McClatchy documents a flurry of all-cash sales that Donald Trump made directly to oligarchs, mobsters, and Putin-allies in Russian and former Soviet states while the real estate market was in freefall. That includes deals for people who were heavily involved in the Russian-invaded territory of Crimea. These cash-up-front transactions aren’t a sideline for Trump. They are the core of his business.
Buyers connected to Russia or former Soviet republics made 86 all-cash sales—totaling nearly $109 million—at 10 Trump-branded properties in South Florida and New York City, according to a new analysis shared with McClatchy. Many of them made purchases using shell companies designed to obscure their identities.
Where previous reports have demonstrated that Russian oligarchs dragged Trump back from bankruptcy after his failures in Atlantic City, McClatchy’s list of cash-only transactions from Russia and former Soviet territories show how Trump was kept solvent and expanding even as the real estate market was crashing in 2008. While other companies were dependent on legitimate businesses working through mortgage companies that had suddenly tightened their belts, Trump was not.
Instead, Trump was able to cheer from the sidelines of disaster, sheltered by money that continued to pour in through a pipeline he opened years before. And these transactions are just another indicator that contacts of Trump and his associates with Russian operatives in the run up to the 2016 election were not an aberration, but a continuation of business as usual.
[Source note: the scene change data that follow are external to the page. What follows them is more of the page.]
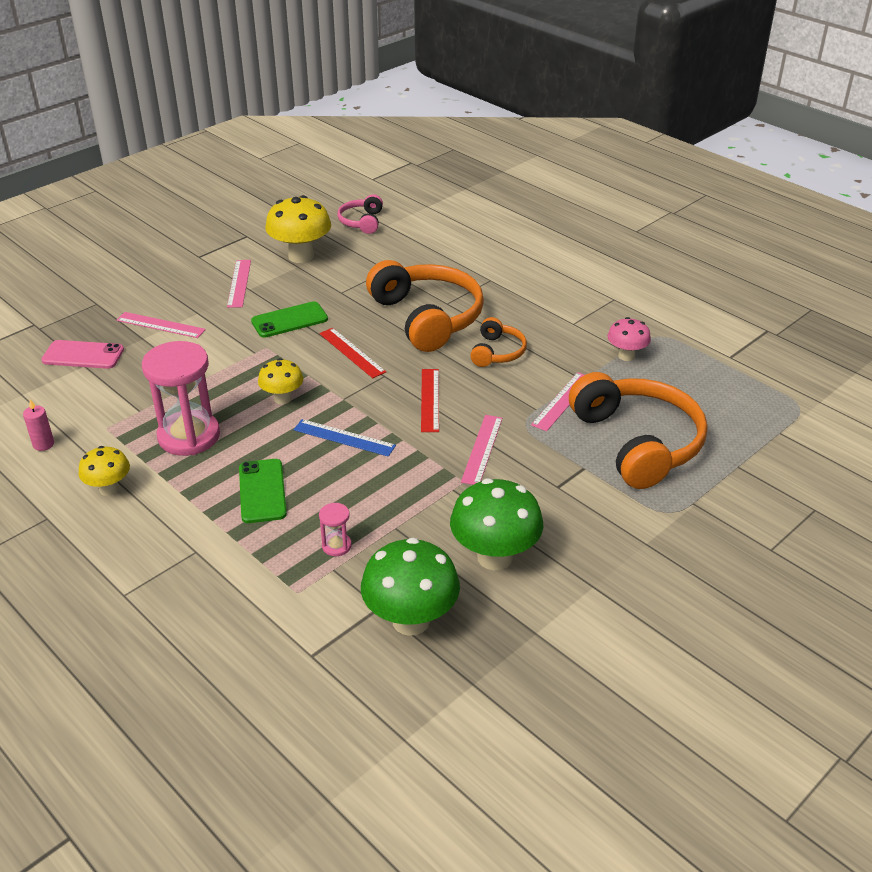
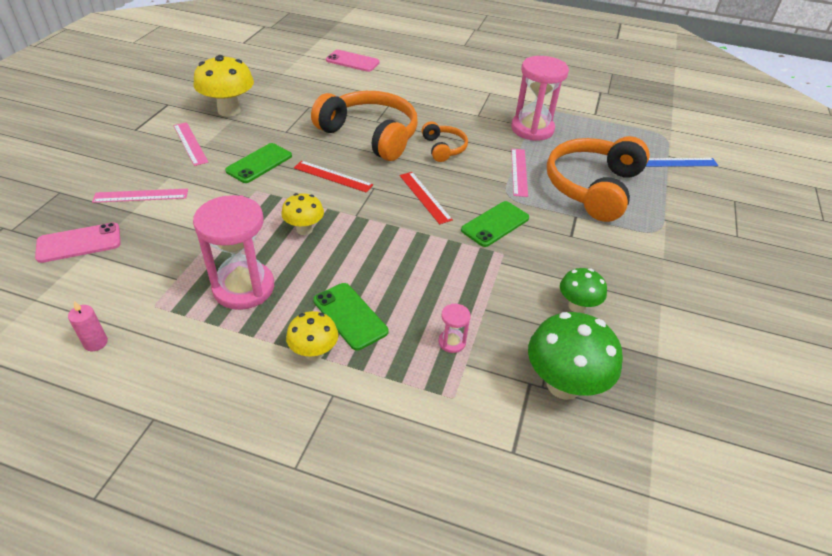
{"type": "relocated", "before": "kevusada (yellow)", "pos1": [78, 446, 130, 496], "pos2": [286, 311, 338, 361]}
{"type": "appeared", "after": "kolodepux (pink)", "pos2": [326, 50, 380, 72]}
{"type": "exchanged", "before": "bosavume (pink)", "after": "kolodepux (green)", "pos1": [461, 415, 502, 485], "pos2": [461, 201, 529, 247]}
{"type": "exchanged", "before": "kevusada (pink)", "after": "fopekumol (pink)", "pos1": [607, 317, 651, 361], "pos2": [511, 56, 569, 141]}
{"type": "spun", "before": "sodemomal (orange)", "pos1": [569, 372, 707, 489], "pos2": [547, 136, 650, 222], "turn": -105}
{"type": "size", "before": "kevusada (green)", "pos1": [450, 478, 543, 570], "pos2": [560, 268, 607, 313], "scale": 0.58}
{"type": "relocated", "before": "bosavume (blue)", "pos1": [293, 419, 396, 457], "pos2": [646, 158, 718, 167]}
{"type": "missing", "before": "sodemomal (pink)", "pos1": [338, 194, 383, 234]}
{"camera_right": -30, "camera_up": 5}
Adam Schiff: The size and scope of these cash purchases are deeply troubling as they can often signal money laundering activity, There have long been credible allegations of money laundering by the Trump Organization which, if true, would pose a real threat to the United States in the event that Russia were able to leverage evidence of illicit financial transactions against the president.
In the months before the election. the Financial Times published multiple articles on how Donald Trump sold American real estate at premium prices to foreign nationals—many of them oligarchs from Russia and former Soviet states—as part of certainly appears to be an international money-laundering scheme. These articles were summarized on Daily Kos, and connected with other sources to show how Trump, deep in a fiscal hole following his largest and most comprehensive bankruptcy, was unable to secure financing to keep his company or his lifestyle alive from any normal, reputable source. So he did what he always does. He lied about it and took the Russian money.
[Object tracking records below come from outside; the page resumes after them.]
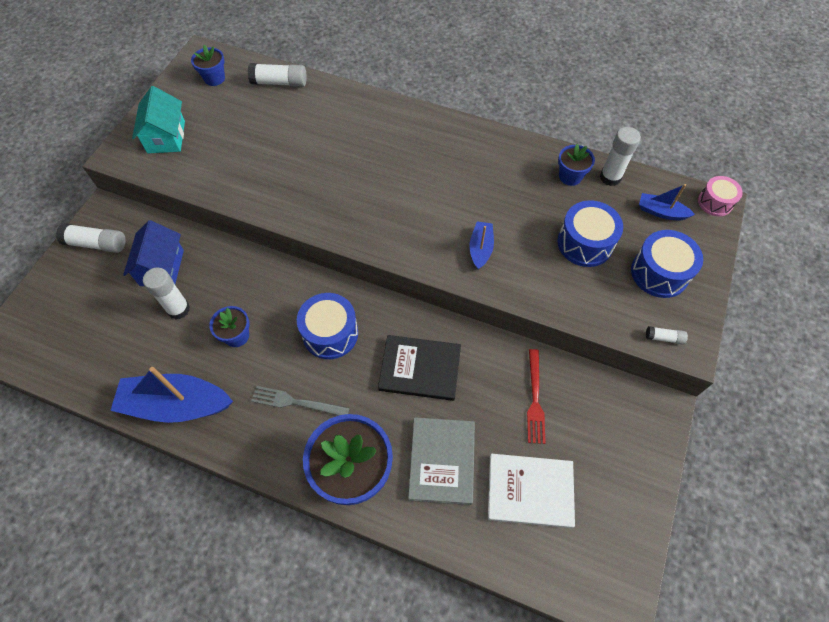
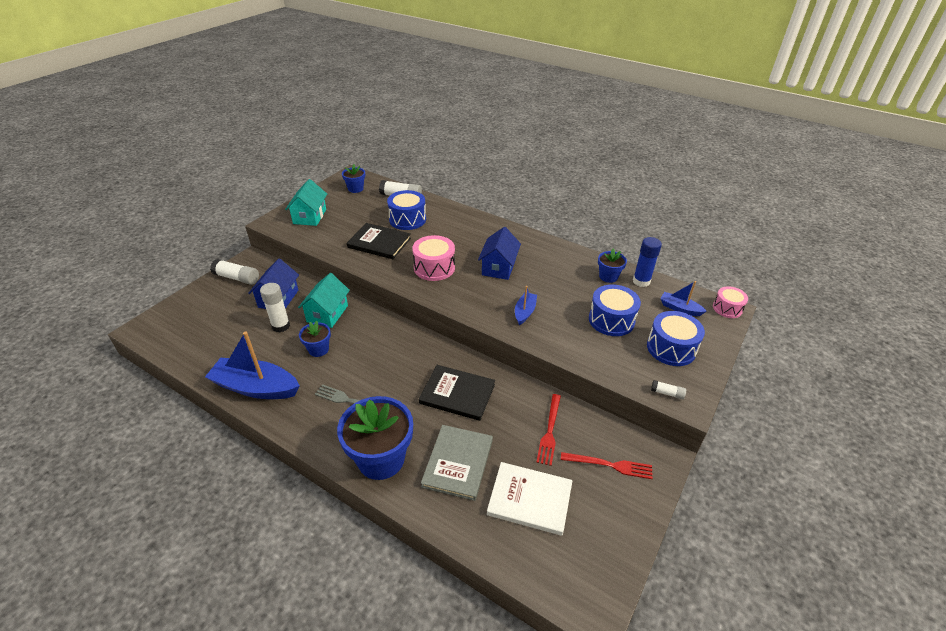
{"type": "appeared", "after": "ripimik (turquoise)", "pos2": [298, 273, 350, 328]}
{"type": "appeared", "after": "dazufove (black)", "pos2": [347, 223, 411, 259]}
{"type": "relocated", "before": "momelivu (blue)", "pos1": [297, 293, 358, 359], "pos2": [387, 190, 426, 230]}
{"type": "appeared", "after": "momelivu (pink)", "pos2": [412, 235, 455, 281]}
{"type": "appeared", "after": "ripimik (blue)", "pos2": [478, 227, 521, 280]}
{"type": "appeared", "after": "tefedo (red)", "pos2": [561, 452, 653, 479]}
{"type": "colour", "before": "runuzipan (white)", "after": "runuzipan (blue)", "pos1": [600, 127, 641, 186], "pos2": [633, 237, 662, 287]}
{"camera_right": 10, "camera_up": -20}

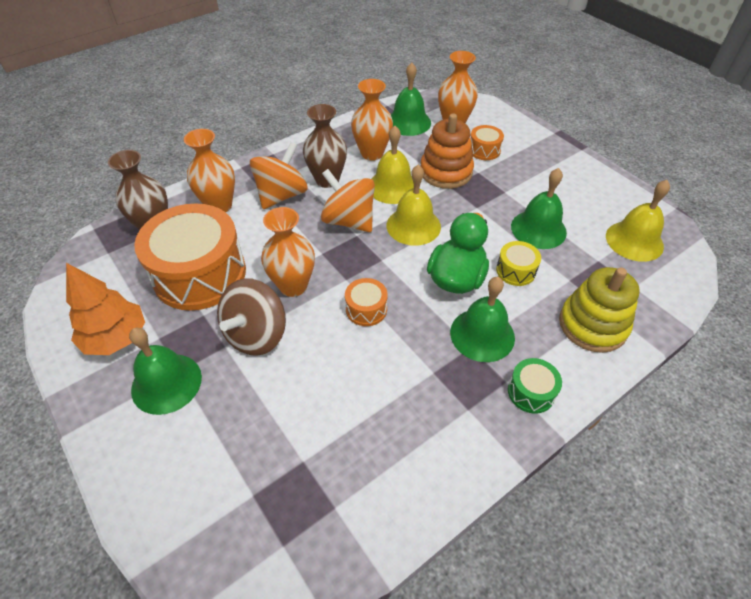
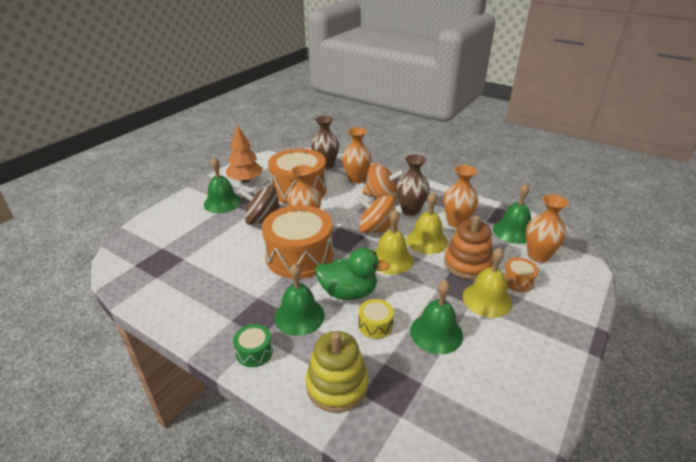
{"type": "size", "before": "momelivu (orange)", "pos1": [345, 278, 388, 326], "pos2": [262, 205, 333, 279], "scale": 2.31}
{"type": "spun", "before": "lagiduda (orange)", "pos1": [321, 169, 375, 232], "pos2": [355, 194, 398, 233], "turn": -90}
{"type": "relocated", "before": "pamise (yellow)", "pos1": [606, 180, 670, 262], "pos2": [463, 248, 512, 318]}
{"camera_right": 70, "camera_up": -15}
By the 2000s, the property developer and casino owner with ready access to the capital markets and the biggest New York banks was no more. A series of corporate bankruptcies had limited his financing options.
Unwelcome at any bank, and unable to find more investors after a string of massive and conspicuous failures, Trump needed some other way to raise funds and sustain at least the illusion of wealth. And fortunately for Trump, there was an opportunity. The same laws that following 9/11 had made money-laundering through casinos and securities much more difficult, left the door wide open on real estate. Trump still had control of multiple buildings stuffed with apartments and condos. And the value of those condos was … whatever. The opportunity for kickbacks and pass-throughs was as limitless as the number of dollar signs that could be attached to a piece of property.
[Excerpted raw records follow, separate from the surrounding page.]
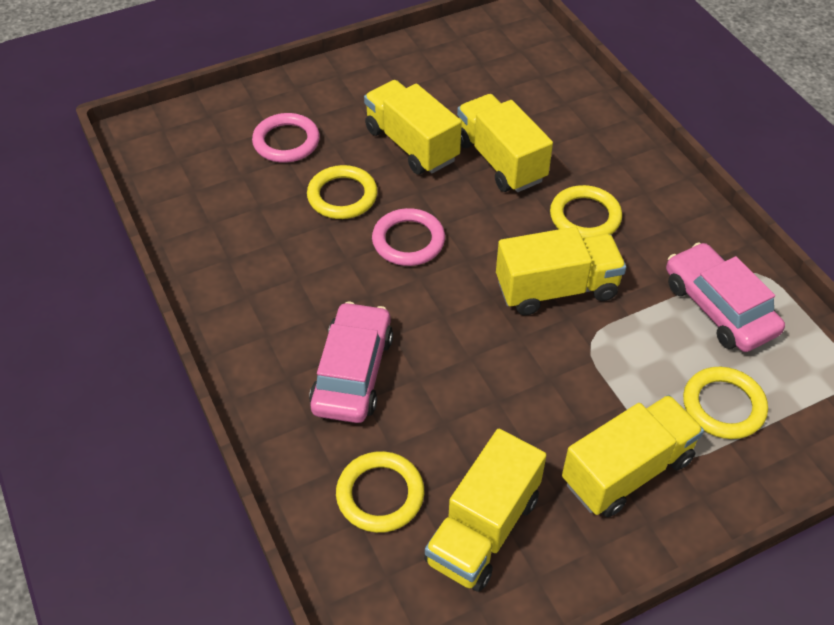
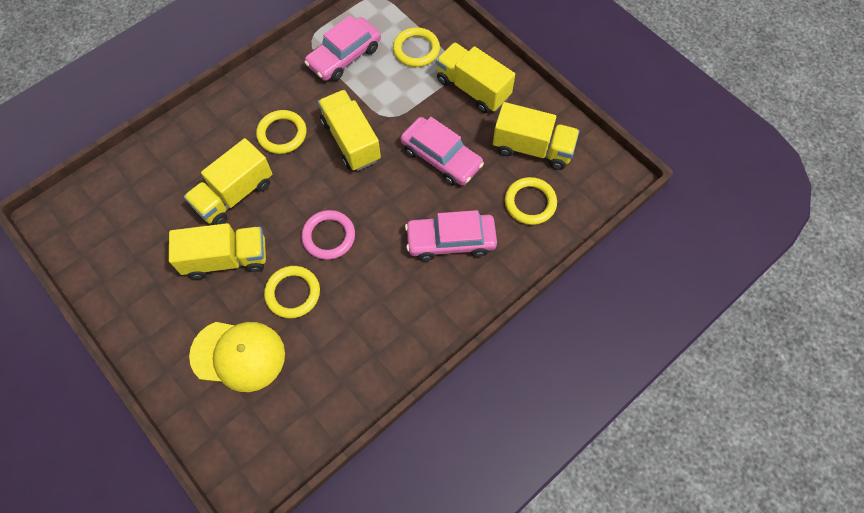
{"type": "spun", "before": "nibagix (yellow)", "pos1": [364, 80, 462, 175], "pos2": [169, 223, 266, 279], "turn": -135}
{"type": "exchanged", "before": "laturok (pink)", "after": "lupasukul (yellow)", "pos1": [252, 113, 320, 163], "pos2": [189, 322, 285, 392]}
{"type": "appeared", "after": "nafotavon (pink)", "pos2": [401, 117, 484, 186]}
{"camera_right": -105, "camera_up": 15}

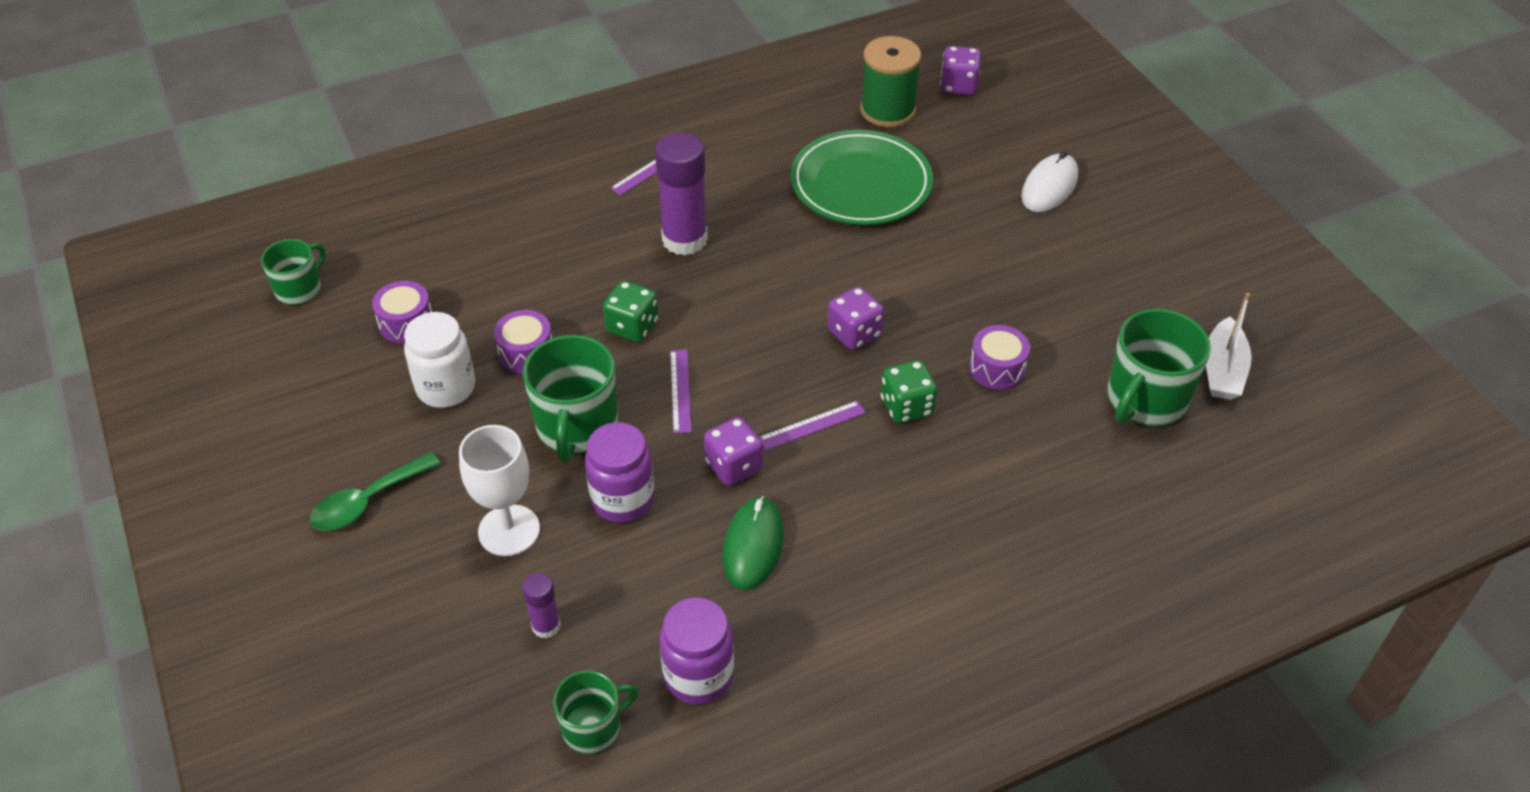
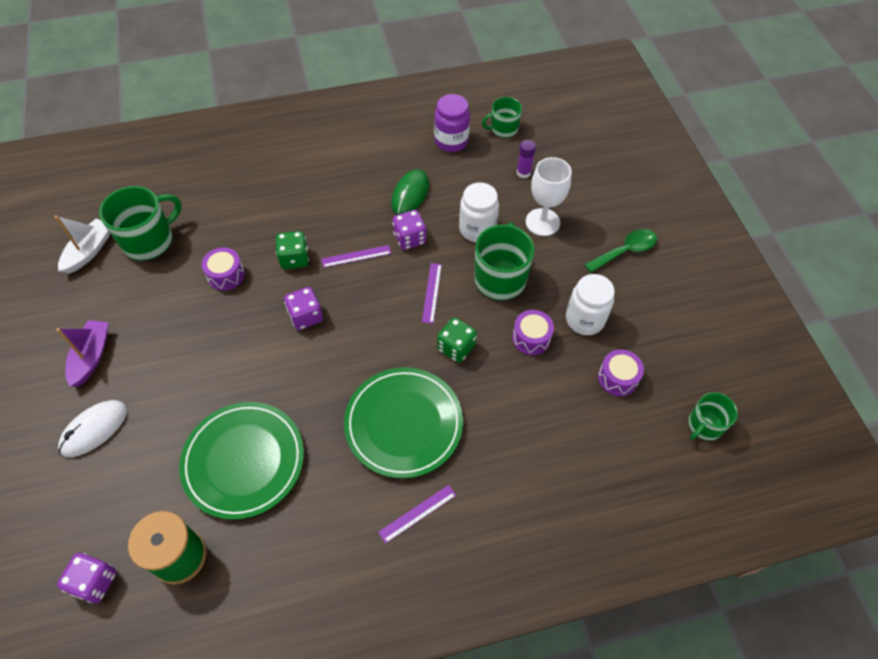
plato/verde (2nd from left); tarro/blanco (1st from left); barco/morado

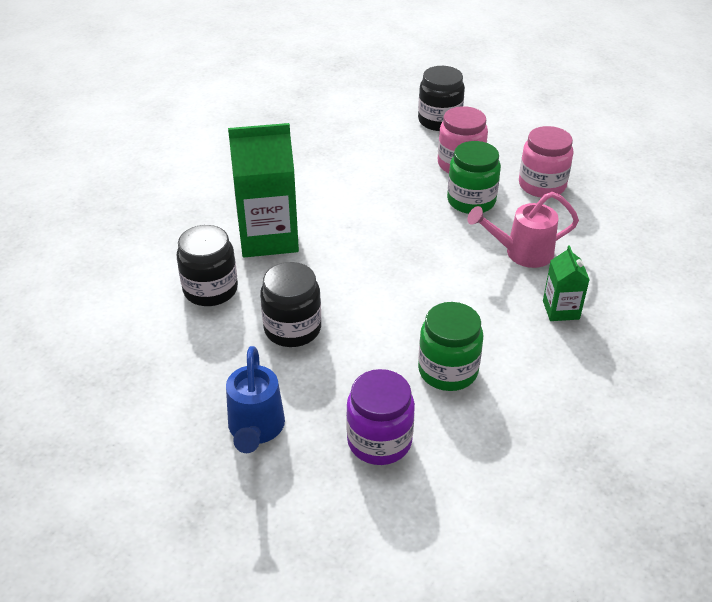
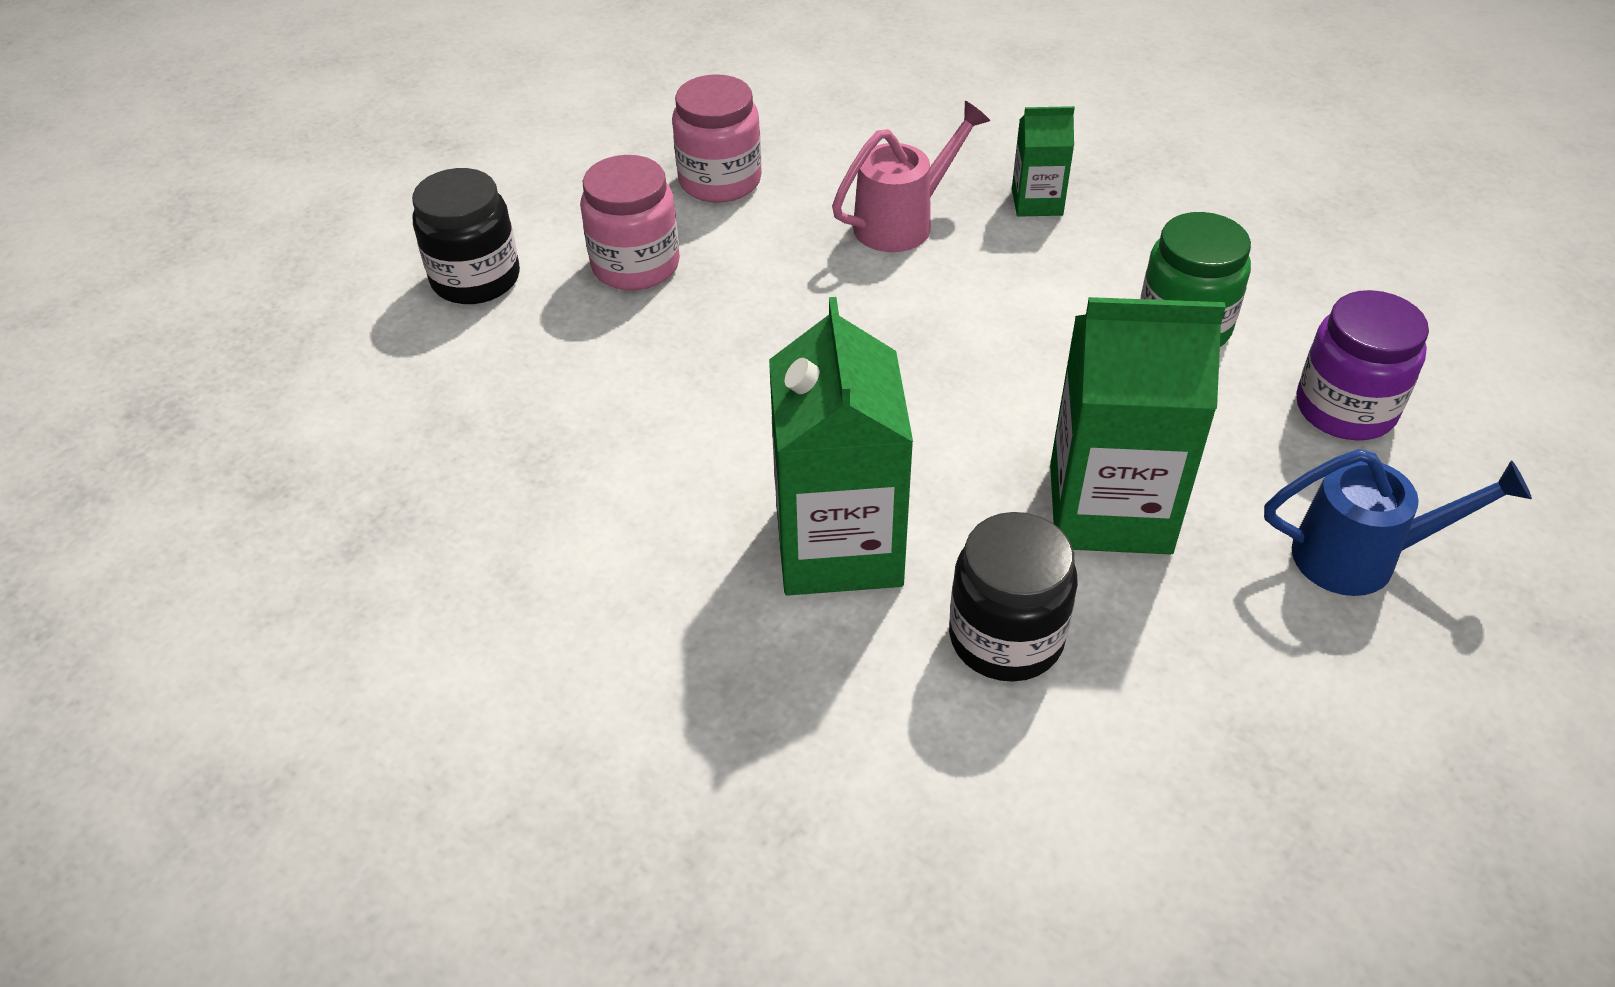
tarro/verde (2nd from left in the first image); regadera/rosa; cartón de leche/verde (3rd from left)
To revive his flagging fortune, the only deal Trump had to make was looking the other way while dirty money poured in from one Cyprus-based LLC after another.
Michael Cohen engaged in similar sales of condos at inflated prices to foreign nationals. So did Paul Manafort. By selling a property at some multiple of its genuine market value, oligarchs from Russia or former Soviet republics can not only secure real estate inside the United States, but those over-the-top prices can easily be fed back to them … minus a substantial handling fee, of course.
Donald Trump has bragged about how he improbably purchased property on the cheap and sold it for a fortune. But he isn’t as quick to talk about the names invariably on the other end of those transactions. Trump purchased a Florida home for $40 million and then sold it for at least $95 million—$13 million more than any home in the state had ever fetched. But in truth it’s likely that only a percentage of that profit ended up in Trump’s pocket, while the rest went right back to oligarch Dmitry Rybolovlev—a man whose formerly state-owned potash mine collapsed so spectacularly, it forced the evacuation of a city and is regarded as one of the world’s largest ecological disasters. Not so coincidentally, Rybolovlev is also a large investor in the Bank of Cyprus, where one of his co-owners is Secretary of Commerce Wilbur Ross. Rybolovlev got a nice stack of freshly-pressed US currency in his deal with Trump. And a house on the side.
Russian oligarchs saved Trump when he was deep in the hole. They saved him again when he was threatened by a crashing market. And now they’re collecting their payback. Bigly.
The biggest reason that Trump has been upset over the charges against Paul Manafort is that Special Counsel Robert Mueller looked back a dozen years to the period when Manafort was not just acting as a Russian tool inside Ukraine, but conducting illegal money laundering in the United States. If Mueller looks back that far on Trump, there’s little doubt about what he will find.